Summary: Sometimes 'daddy's girl' isn't a description so much as a warning label.  (At the AO3 here.)

Life Cycles

"Dr. Ross?"

She'd been watching him come up behind her in the reflection of her microscope, but she let him think he'd startled her. She sat up abruptly, pivoting as if she was frightened. She was, but not of him specifically.

He was someone's agent, tall and muscular in a stylized suit of black body armor with an equally stylized eagle insignia at the throat. He was also arrogant as hell. He looked her lab over, looked her over, and dismissed her as a scientist, female, not up to his weight class. "You need to come with me."

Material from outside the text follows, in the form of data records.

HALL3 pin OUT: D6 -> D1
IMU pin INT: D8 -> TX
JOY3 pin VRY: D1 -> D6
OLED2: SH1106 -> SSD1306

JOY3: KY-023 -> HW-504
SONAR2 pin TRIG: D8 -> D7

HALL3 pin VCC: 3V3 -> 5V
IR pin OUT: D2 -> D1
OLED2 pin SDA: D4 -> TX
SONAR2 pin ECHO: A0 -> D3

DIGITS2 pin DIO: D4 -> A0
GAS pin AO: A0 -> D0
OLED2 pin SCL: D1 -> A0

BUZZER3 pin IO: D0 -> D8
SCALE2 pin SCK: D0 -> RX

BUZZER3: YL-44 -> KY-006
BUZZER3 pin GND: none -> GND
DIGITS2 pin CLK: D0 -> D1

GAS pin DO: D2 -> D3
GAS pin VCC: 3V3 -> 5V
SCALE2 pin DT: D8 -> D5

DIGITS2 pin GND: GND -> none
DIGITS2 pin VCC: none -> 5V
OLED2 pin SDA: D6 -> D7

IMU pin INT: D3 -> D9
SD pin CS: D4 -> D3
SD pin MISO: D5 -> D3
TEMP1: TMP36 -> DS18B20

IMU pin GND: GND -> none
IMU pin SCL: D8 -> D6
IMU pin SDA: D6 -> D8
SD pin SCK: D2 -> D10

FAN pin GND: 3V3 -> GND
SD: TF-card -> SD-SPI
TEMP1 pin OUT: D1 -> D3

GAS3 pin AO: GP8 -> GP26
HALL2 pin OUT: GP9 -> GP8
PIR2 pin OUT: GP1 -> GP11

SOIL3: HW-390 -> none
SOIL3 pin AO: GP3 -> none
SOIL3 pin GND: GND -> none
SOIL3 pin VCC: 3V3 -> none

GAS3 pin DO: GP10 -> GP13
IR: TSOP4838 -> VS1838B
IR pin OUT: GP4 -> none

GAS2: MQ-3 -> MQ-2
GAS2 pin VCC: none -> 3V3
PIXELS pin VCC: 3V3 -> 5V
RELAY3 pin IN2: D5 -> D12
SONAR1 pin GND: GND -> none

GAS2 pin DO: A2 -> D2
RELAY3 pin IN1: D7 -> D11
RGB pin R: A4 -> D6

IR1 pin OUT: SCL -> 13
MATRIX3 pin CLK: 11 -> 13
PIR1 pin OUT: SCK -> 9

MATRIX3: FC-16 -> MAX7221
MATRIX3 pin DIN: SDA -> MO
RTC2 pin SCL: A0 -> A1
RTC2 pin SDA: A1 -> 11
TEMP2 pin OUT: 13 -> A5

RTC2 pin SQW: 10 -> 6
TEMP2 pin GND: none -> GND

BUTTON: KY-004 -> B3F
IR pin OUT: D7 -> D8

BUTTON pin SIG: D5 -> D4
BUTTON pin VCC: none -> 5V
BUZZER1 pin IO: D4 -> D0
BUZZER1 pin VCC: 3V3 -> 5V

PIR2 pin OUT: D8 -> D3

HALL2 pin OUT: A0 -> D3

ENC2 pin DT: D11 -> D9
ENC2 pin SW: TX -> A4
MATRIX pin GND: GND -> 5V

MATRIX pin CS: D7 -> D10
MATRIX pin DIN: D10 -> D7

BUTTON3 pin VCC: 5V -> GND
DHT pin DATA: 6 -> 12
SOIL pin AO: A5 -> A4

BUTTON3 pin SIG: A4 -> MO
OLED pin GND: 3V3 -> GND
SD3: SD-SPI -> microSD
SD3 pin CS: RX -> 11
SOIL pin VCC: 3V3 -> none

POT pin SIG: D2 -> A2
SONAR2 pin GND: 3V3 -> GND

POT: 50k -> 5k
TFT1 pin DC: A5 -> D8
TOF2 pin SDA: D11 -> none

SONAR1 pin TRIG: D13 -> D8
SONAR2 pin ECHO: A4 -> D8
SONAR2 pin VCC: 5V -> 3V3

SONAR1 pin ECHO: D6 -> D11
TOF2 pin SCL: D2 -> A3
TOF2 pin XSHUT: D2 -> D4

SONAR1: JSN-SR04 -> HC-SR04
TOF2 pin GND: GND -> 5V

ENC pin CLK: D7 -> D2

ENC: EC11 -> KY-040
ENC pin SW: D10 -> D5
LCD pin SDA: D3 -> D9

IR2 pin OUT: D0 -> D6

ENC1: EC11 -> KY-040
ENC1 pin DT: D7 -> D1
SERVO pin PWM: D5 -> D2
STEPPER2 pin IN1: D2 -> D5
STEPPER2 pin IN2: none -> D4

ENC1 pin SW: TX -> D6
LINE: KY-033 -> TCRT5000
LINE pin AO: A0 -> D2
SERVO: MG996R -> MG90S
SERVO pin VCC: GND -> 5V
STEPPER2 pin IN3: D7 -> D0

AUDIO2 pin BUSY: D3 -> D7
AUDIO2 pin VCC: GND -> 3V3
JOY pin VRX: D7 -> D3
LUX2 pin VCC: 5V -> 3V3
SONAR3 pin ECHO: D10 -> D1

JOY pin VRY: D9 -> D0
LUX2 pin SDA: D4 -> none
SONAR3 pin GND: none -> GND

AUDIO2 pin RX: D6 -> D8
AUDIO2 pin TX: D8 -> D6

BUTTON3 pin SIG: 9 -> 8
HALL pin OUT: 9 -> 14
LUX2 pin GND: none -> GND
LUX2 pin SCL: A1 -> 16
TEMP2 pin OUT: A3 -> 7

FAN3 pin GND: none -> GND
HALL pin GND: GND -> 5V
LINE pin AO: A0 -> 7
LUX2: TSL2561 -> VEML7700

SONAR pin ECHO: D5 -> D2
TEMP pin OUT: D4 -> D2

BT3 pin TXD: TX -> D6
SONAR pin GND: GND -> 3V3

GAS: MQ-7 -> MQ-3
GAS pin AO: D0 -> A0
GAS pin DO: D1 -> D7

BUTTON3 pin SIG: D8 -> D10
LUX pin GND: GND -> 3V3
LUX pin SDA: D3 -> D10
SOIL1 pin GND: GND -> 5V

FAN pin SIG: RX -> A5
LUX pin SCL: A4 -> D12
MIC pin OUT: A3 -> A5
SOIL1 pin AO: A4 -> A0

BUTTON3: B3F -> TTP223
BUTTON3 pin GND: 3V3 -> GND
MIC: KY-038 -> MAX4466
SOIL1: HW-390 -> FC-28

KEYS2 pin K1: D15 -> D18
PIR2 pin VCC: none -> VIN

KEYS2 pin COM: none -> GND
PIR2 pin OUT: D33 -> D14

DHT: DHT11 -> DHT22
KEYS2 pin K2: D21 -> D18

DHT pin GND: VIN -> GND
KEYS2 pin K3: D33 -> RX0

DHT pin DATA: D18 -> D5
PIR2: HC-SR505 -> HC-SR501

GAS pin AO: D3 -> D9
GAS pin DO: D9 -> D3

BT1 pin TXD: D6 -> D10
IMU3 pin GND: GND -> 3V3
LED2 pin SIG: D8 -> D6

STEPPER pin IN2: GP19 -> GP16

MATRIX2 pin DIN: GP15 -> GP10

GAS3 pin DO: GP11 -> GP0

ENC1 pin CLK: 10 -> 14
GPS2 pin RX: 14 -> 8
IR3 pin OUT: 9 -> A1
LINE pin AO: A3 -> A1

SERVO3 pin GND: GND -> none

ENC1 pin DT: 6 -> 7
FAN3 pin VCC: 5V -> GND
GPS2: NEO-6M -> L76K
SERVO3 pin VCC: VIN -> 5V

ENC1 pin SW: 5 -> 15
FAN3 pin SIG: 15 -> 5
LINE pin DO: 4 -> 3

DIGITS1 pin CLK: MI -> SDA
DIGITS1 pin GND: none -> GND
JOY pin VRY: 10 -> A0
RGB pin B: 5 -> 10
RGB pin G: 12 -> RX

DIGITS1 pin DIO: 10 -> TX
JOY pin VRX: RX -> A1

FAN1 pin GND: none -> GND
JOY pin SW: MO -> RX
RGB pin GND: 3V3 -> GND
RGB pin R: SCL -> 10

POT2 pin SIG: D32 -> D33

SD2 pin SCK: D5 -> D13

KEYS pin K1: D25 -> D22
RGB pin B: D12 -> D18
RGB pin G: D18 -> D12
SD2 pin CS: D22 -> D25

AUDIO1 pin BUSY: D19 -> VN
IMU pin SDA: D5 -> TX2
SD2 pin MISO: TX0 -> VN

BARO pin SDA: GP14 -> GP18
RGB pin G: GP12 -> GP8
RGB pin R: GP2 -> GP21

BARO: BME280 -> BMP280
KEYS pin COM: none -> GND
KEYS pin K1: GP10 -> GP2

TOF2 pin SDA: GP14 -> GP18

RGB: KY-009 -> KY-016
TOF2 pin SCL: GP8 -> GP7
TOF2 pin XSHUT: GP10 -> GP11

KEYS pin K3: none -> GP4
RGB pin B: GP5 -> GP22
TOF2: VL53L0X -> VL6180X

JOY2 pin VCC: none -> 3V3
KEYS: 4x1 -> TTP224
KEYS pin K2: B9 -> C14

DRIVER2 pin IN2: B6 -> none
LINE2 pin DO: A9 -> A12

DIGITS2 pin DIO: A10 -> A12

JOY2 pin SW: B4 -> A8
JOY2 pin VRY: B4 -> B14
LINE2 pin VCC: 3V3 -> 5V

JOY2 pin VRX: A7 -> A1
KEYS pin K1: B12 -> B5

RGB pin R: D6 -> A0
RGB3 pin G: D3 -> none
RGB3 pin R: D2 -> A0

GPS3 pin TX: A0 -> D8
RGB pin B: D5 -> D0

No reason, no warrant, not so much as 'please.'

He hadn't even brought back-up.

Betty pivoted another few inches on her work stool, angled the Taser up, and shot him. She guided his fall just enough to keep him from breaking his skull on her desk, although she thought it was probably pretty thick. She secured him with zip-ties from the top drawer of her desk: two around the wrists, lock points ninety degrees off from each other, two around the ankles, ditto. Masking tape over his mouth would have to do. Not as good as duct tape, but less risk he couldn't get it off later if he had to throw up.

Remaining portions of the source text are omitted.